I fit in the shower now, I won’t say I nimbly weave myself through the gap without touching the sides, but I don’t have to use my hands to drag parts of me through and I don’t have to take a breather, wedged with one boob either side of the sliding door like I did the first time I tried either and the rollers are not in danger of busting off the tracks.

I’m telling this story not just to demonstrate my progress with losing weight but also to just be honest. When I was stuck in the shower door, when I couldn’t take a bath I was so sad, I imagined I was the only person in the world to feel that shame and to be in such a predicament, to sit sobbing in my towel wishing I could do something to stop this awful damage I was doing to myself and then eating some cake to cheer myself up.

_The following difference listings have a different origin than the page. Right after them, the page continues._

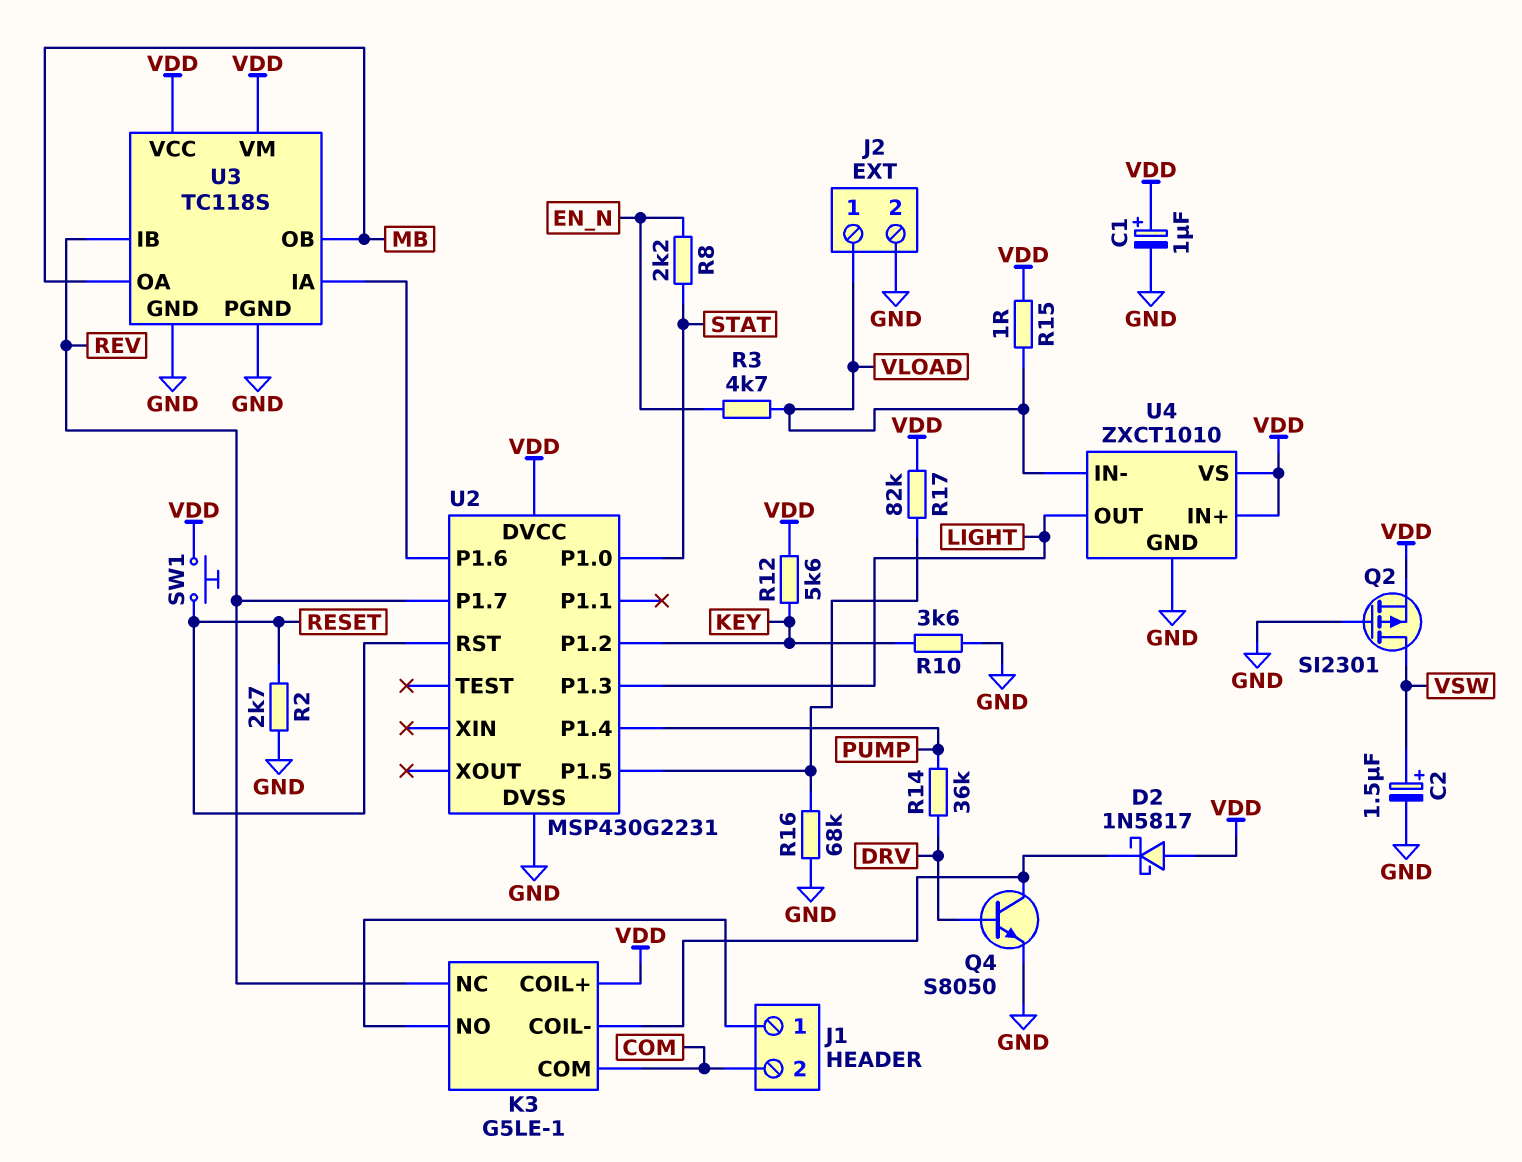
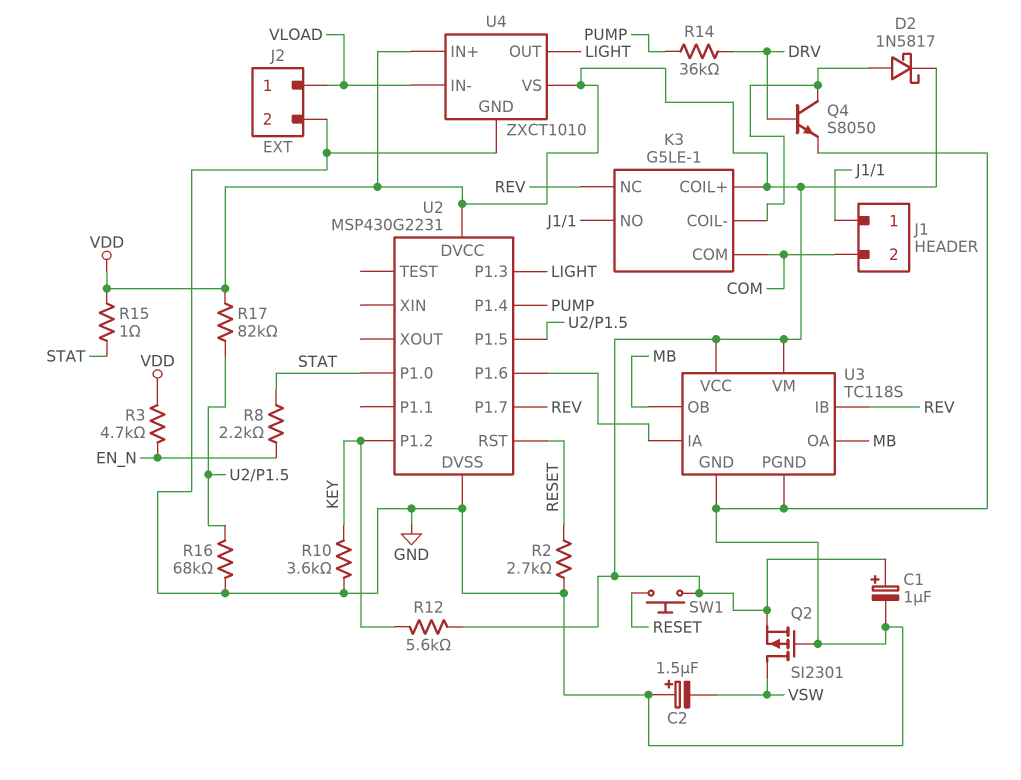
C2: 1.5uF (plus VSW, minus GND) -> 1.5uF (plus GND, minus VSW)
D2: schottky 1N5817 (A VDD, K K3/COIL-) -> schottky 1N5817 (A K3/COIL-, K VDD)
R3: 4.7k (EN_N, VLOAD) -> 4.7k (EN_N, VDD)
R15: 1 (VDD, VLOAD) -> 1 (STAT, VDD)

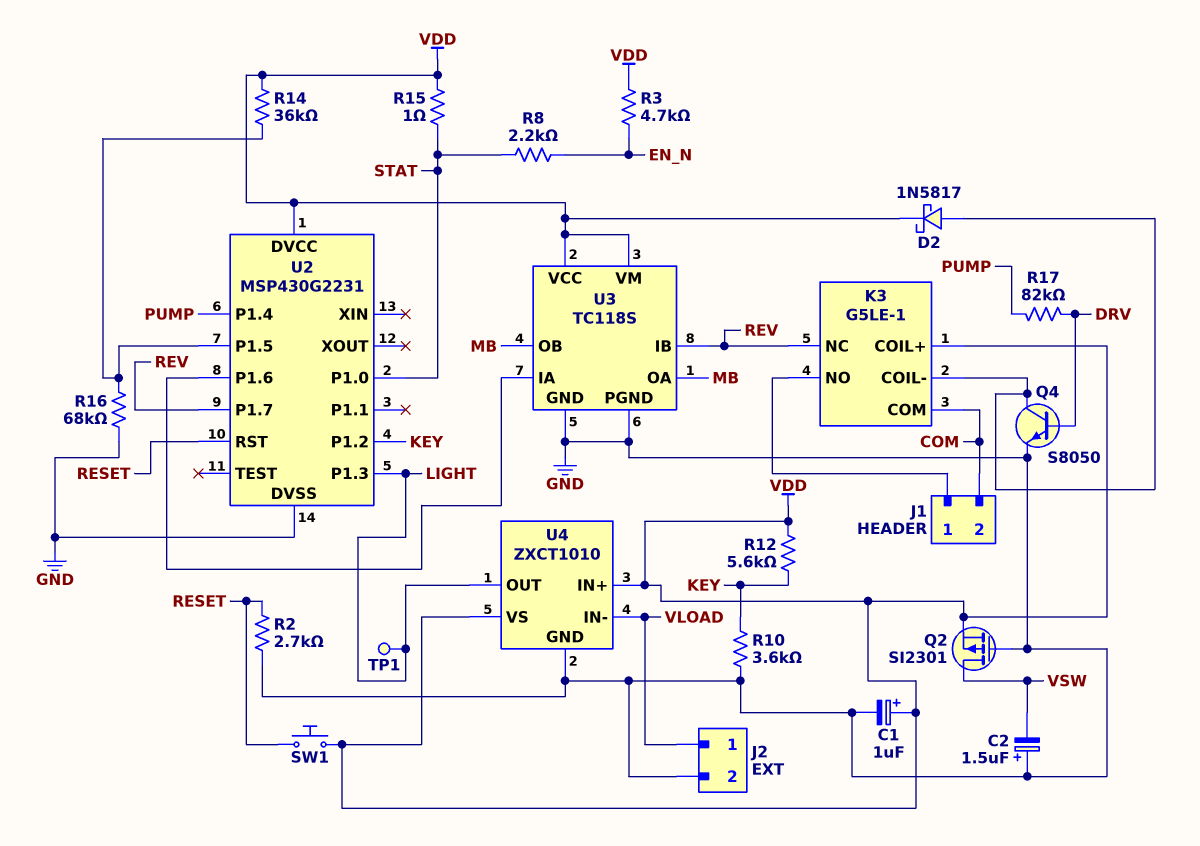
R14: 36k (DRV, PUMP) -> 36k (U2/P1.5, VDD)
R17: 82k (U2/P1.5, VDD) -> 82k (DRV, PUMP)
TP1: none -> test point (LIGHT)

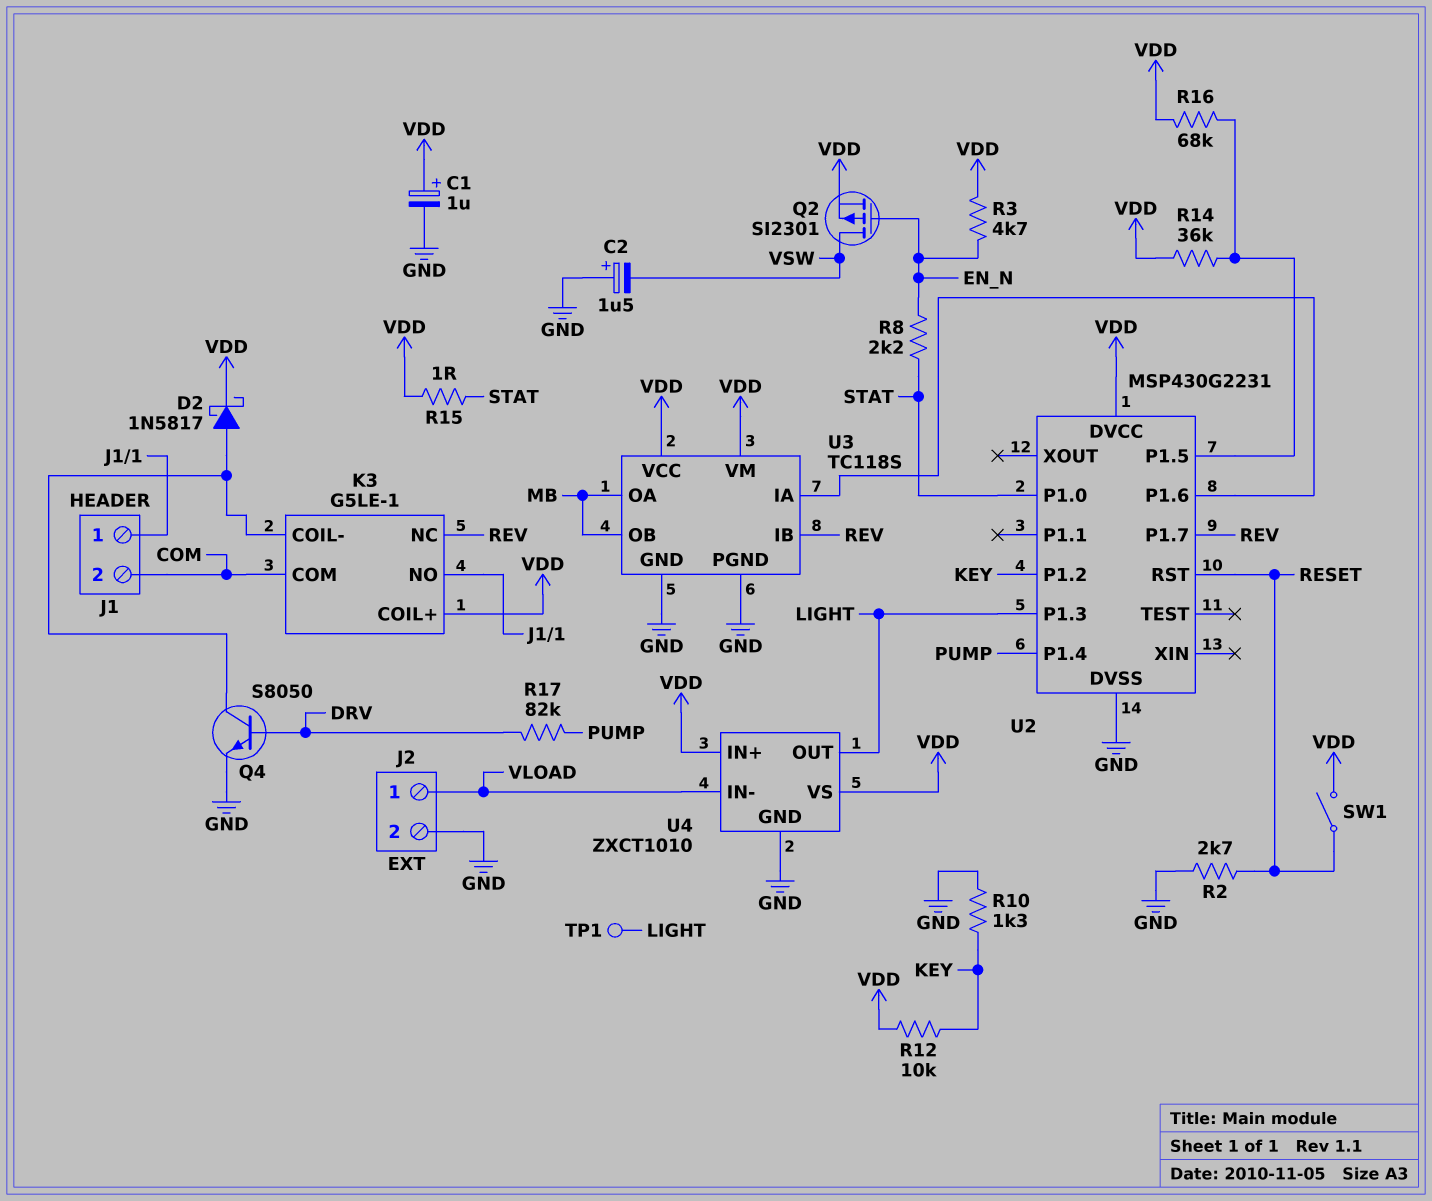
Q2: PMOS SI2301 (G GND, D VSW, S VDD) -> PMOS SI2301 (G EN_N, D VSW, S VDD)
R10: 3.6k (GND, KEY) -> 1.3k (GND, KEY)
R12: 5.6k (KEY, VDD) -> 10k (KEY, VDD)
R16: 68k (GND, U2/P1.5) -> 68k (U2/P1.5, VDD)
SW1: button (RESET, VDD) -> switch (RESET, VDD)

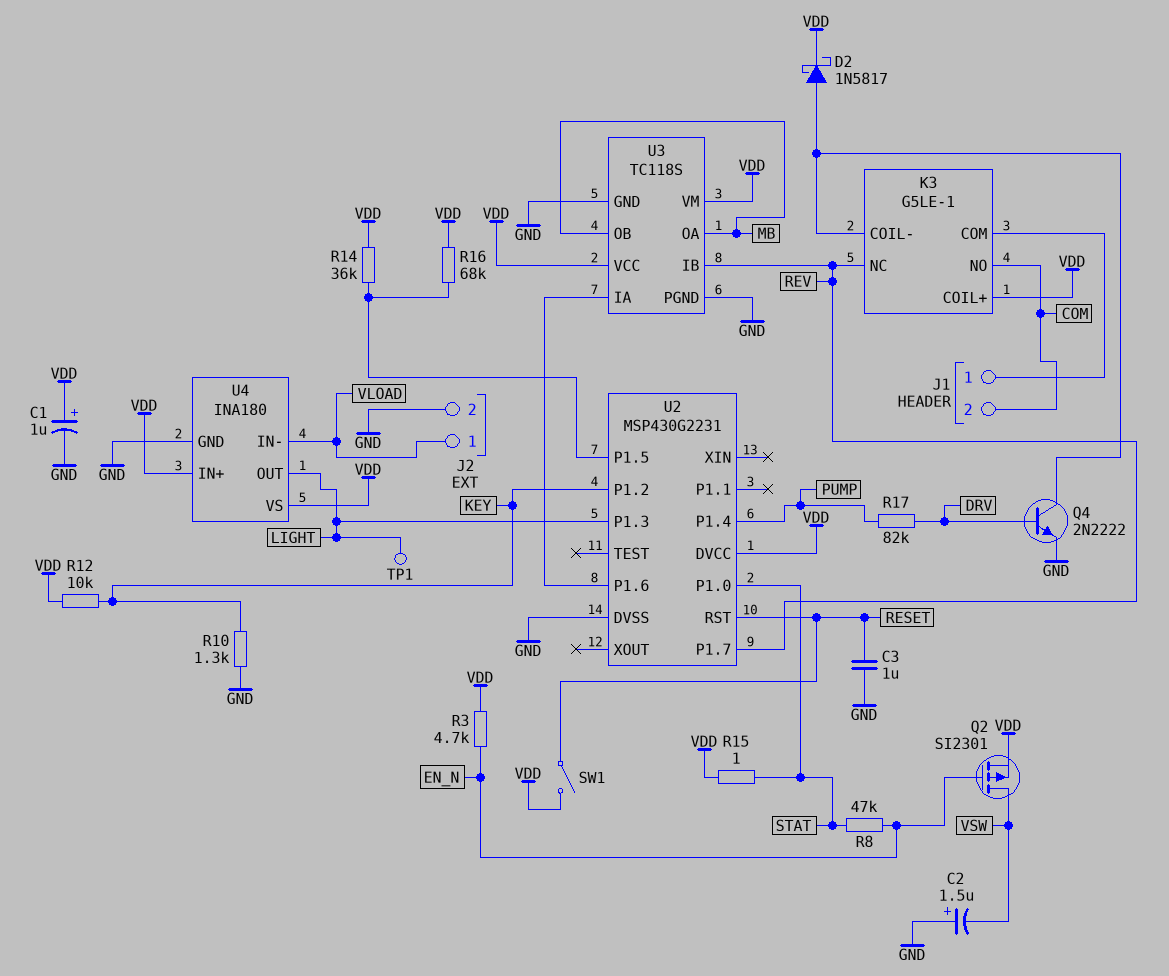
C3: none -> 1uF (GND, RESET)
K3 pin COM: COM -> J1/1
K3 pin NO: J1/1 -> COM
Q4: NPN S8050 (B DRV, C K3/COIL-, E GND) -> NPN 2N2222 (B DRV, C K3/COIL-, E GND)
R2: 2.7k (GND, RESET) -> none
R8: 2.2k (EN_N, STAT) -> 47k (EN_N, STAT)
U4: ZXCT1010 -> INA180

I just want to be honest and give some hope to anyone else in the same boat, that you are not the only person to get stuck in the shower or bath and encourage anyone feeling miserable about it by saying that you can make some small changes to your life which will make those embarrassments a thing of the past in a very short time. Every journey starts with a single step and is made up of lots more single steps nothing more nothing less… you can do it little by little.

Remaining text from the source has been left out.